NPR/Kaiser/Harvard Survey: Public Views on SCHIP Reauthorization
This October 2007 survey conducted jointly by NPR, the Kaiser Family Foundation, and the Harvard School of Public Health examines the public’s views and opinions of the State Children’s Health Insurance Program (SCHIP) and the pending legislation surrounding its reauthorization. The survey assesses the public’s familiarity with the SCHIP debate, whether or not they support the renewal and expansion of the program, and who they believe should be eligible for health coverage through SCHIP. NPR is reporting findings from the poll in its coverage of the SCHIP reauthorization on its news magazines Morning Edition, The Bryant Park Project and All Things Considered.

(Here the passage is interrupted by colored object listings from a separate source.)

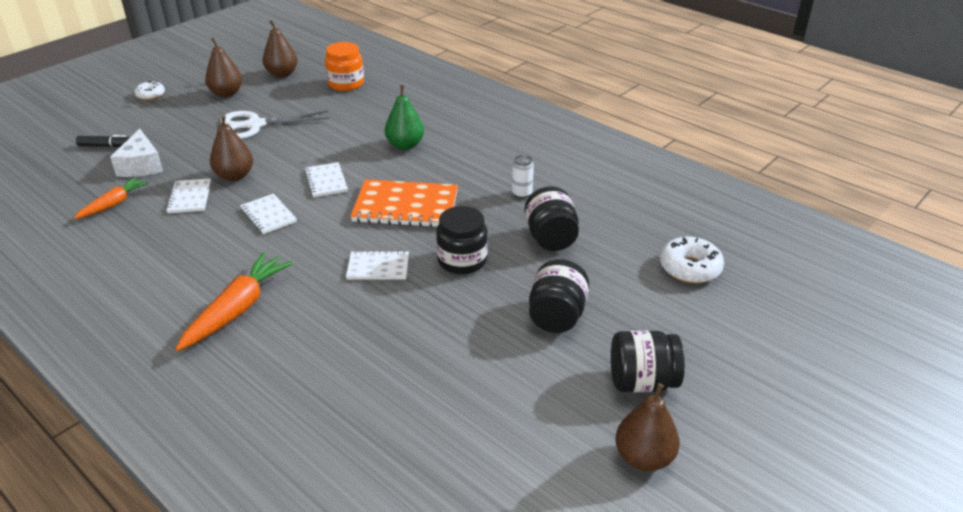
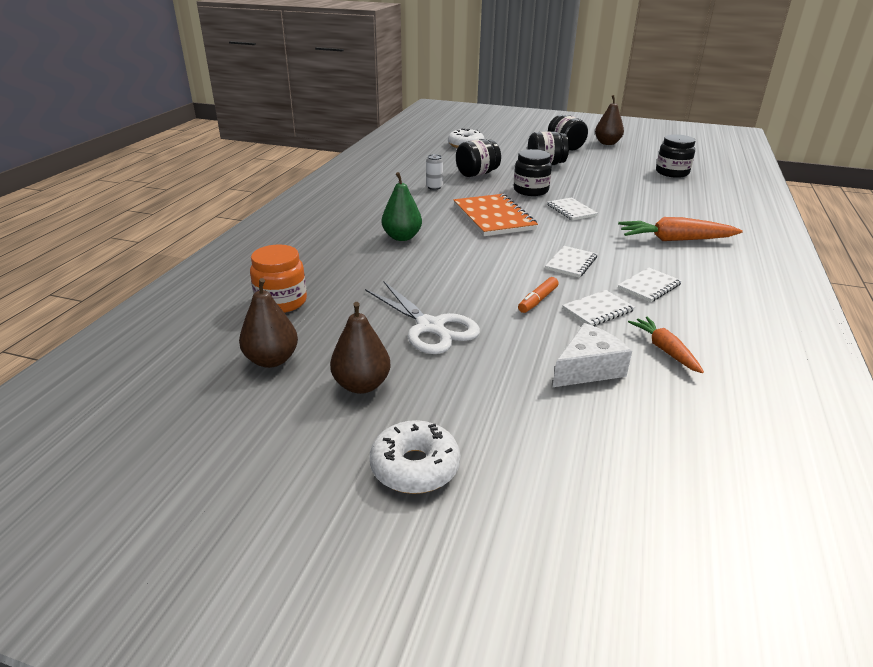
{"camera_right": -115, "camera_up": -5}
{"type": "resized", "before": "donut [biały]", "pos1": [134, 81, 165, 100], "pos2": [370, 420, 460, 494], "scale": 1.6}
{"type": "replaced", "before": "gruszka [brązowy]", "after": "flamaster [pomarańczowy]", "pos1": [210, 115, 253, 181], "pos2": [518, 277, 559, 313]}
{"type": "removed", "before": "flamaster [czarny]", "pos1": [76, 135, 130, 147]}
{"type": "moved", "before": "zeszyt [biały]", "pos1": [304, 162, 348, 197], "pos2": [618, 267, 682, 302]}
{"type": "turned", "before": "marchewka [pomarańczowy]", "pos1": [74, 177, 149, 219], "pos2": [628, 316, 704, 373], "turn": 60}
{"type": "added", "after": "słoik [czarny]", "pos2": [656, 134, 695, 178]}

The survey is part of a series of projects about health-related issues by NPR, the Henry J. Kaiser Family Foundation, and the Harvard School of Public Health. Representatives of the three organizations worked together to develop the survey questionnaire and to analyze the results, with NPR maintaining editorial control over its broadcasts on the surveys.
The poll was conducted after President Bush vetoed legislation to reauthorize and expand SCHIP. A nationally representative sample of 1,527 adults were interviewed from Oct. 8 to Oct. 13. The margin of error is plus or minus 3 percentage points for the full sample.
also of interest
- Medicaid at 50
- Where Are States Today? Medicaid and CHIP Eligibility Levels for Adults, Children, and Pregnant Women
- The Impact of the Children’s Health Insurance Program (CHIP): What Does the Research Tell Us?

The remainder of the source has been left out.